US Fed: Gradual rate hikes to continue

WASHINGTON, D.C.: The Federal Reserve will continue to raise rates gradually as the US economic outlook remains strong despite uncertainty over trade policy, Fed Chairman Jerome Powell said Tuesday.

Powell was upbeat about the US economy, noting that job creation remained strong and inflation was right around the Fed’s two percent target.

In addition the recent tax cut is fueling consumer spending, and business investment remains strong, he said in his semi-annual testimony to the Senate Finance Committee.

However, he acknowledged that it was “difficult to predict the ultimate outcome of current discussions over trade policy,” a clear reference to the aggressive tariffs President Donald Trump has imposed on products from China and many US trading partners, sparking outrage and retaliation.

The International Monetary Fund warned Monday escalating trade tensions and tariff threats, if carried out, could disrupt global growth and derail investments.

Still, Powell said the Fed’s interest rate-setting Federal Open Market Committee was satisfied with the central bank’s efforts to get monetary policy back to normal by raising rates and reducing the size of investments accumulated in the wake of the 2008 financial crisis.

“With a strong job market, inflation close to our objective and the risks to the outlook roughly balanced, the FOMC believes that — for now — the best way forward is to keep gradually raising the federal funds rate,” Powell said in his prepared testimony.

The FOMC increased the benchmark lending rate by a quarter percentage point in March and in June — a total of seven times since December 2015 — and most economists expect two more rate hikes this year.

After two percent GDP growth in the first three months of the year, “the latest data suggest that economic growth in the second quarter was considerably stronger than in the first,” Powell told lawmakers.

But in response to repeated questions from Senators, the Fed chief acknowledged that if the current trade frictions lead to higher tariffs, that could harm the US and global economies, in particular American farmers.

Trade policy “has significant effects on the economy,” Powell said, and “there is no precedent for this kind of broad trade discussion.”

If the end result is lower tariffs globally “that would be good,” but if higher tariffs are in place for a longer time “that will be bad for our economy and other economies.”

He said an open and rules-based international system “has served us very well” in bringing down barriers to trade.

But Powell said the Fed was now hearing about companies putting investment plans “on ice for the time being.”
Despite strong growth and recent gasoline price increases, the Fed chair was sanguine about the inflation picture, saying the rate had risen gradually after remaining stubbornly low but had not accelerated too fast.

The central bank’s preferred inflation measure rose 2.3 percent in the 12 months ended in May, up from 1.5 percent a year earlier. Excluding volatile food and energy prices, the “core” inflation rate was two percent.

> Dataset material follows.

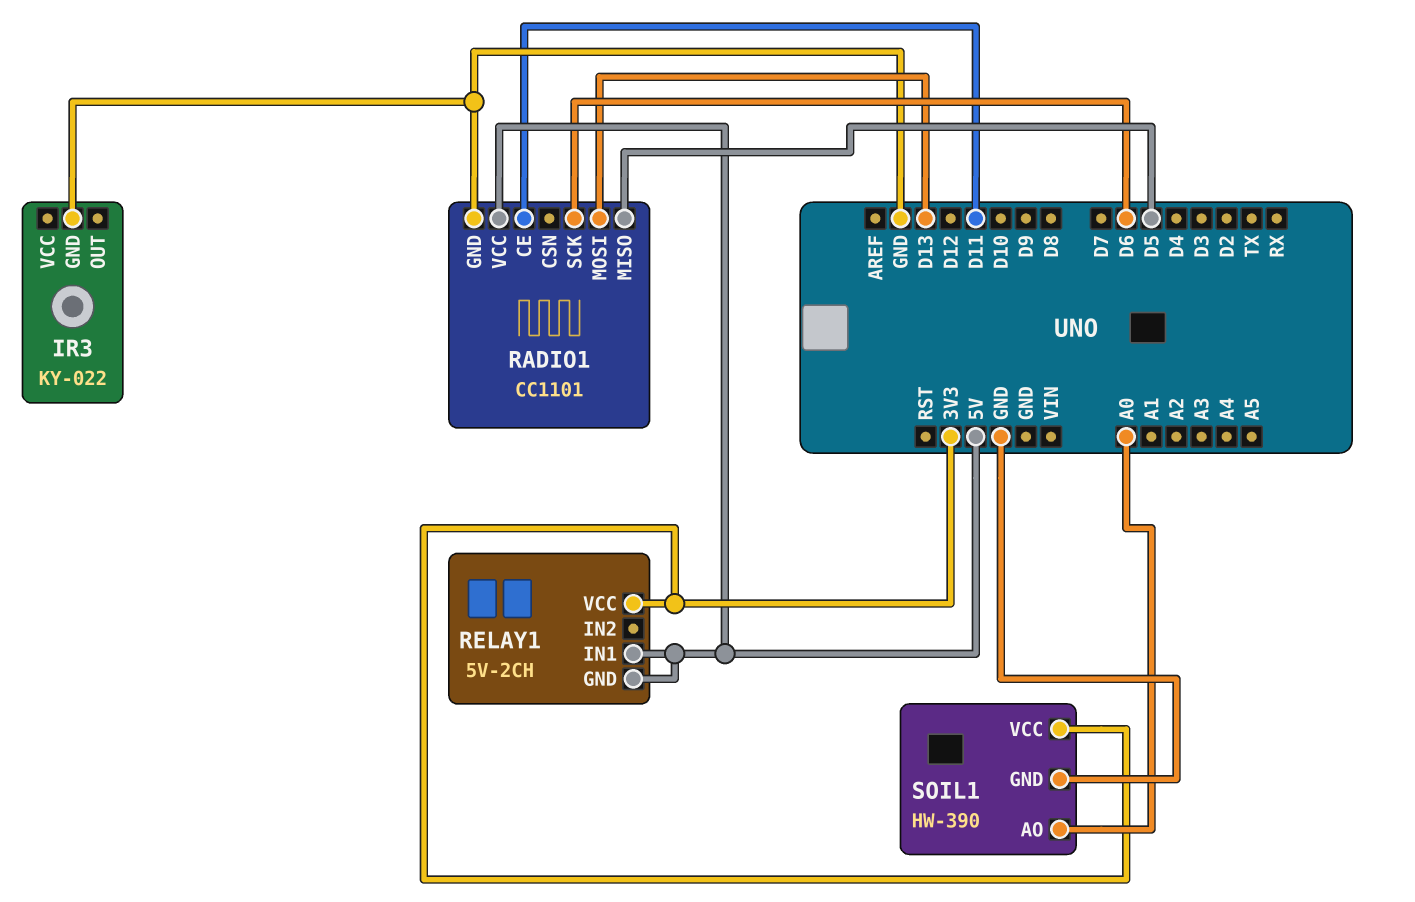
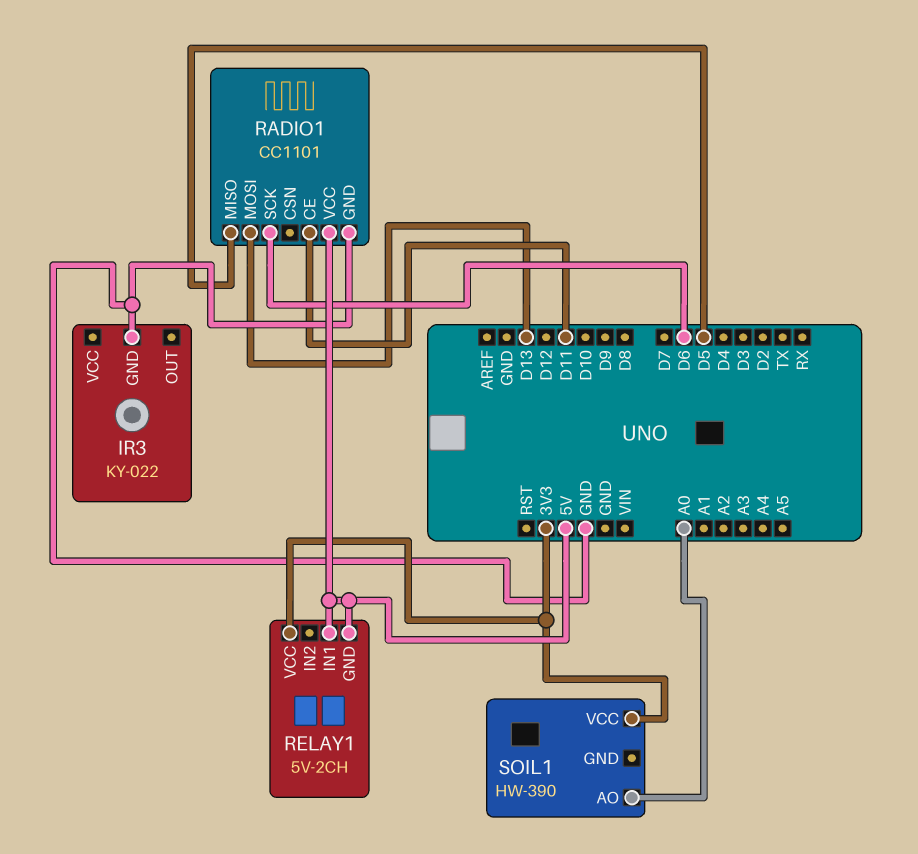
SOIL1 pin GND: GND -> none

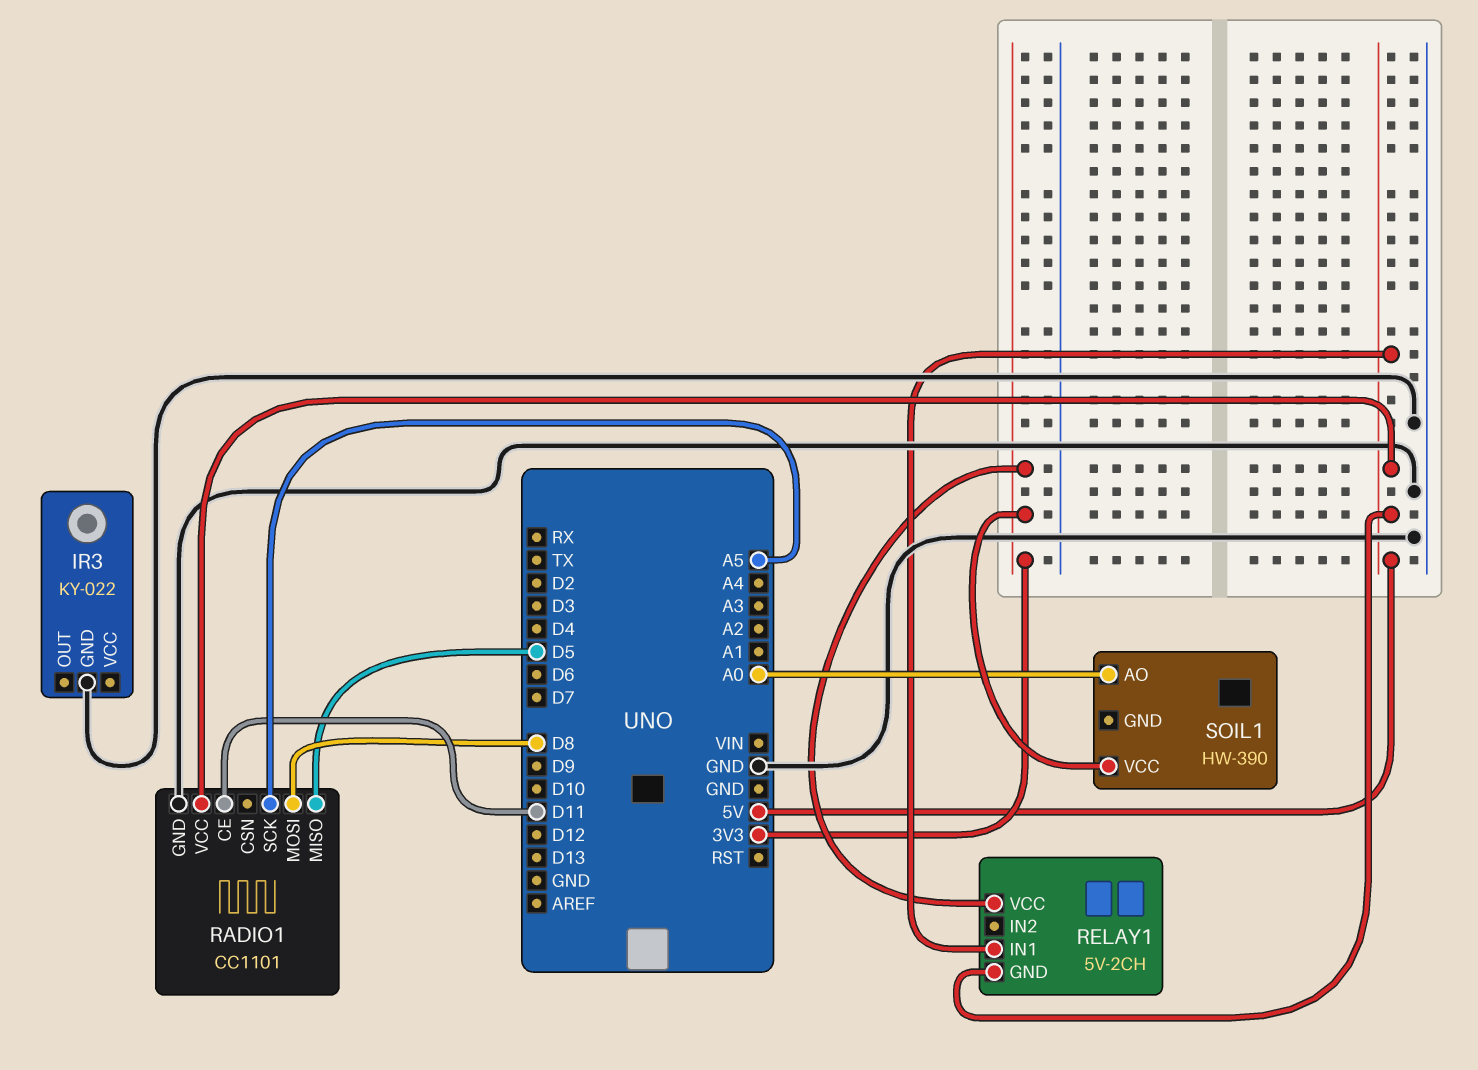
RADIO1 pin MOSI: D13 -> D8
RADIO1 pin SCK: D6 -> A5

The economic recovery has supported strong job gains, averaging 215,000 a month in the first half of 2018, “a good deal higher than the average number of people who enter the work force each month,” he said.

And the unemployment rate of 4.0 percent is near the lowest in 20 years, and arguably meeting the Fed’s full employment objective.

He noted that the number of people in the workforce had remained stable, which is “a sign of labor market strength,” given the retirement of the baby boom generation which is taking workers out of the labor force.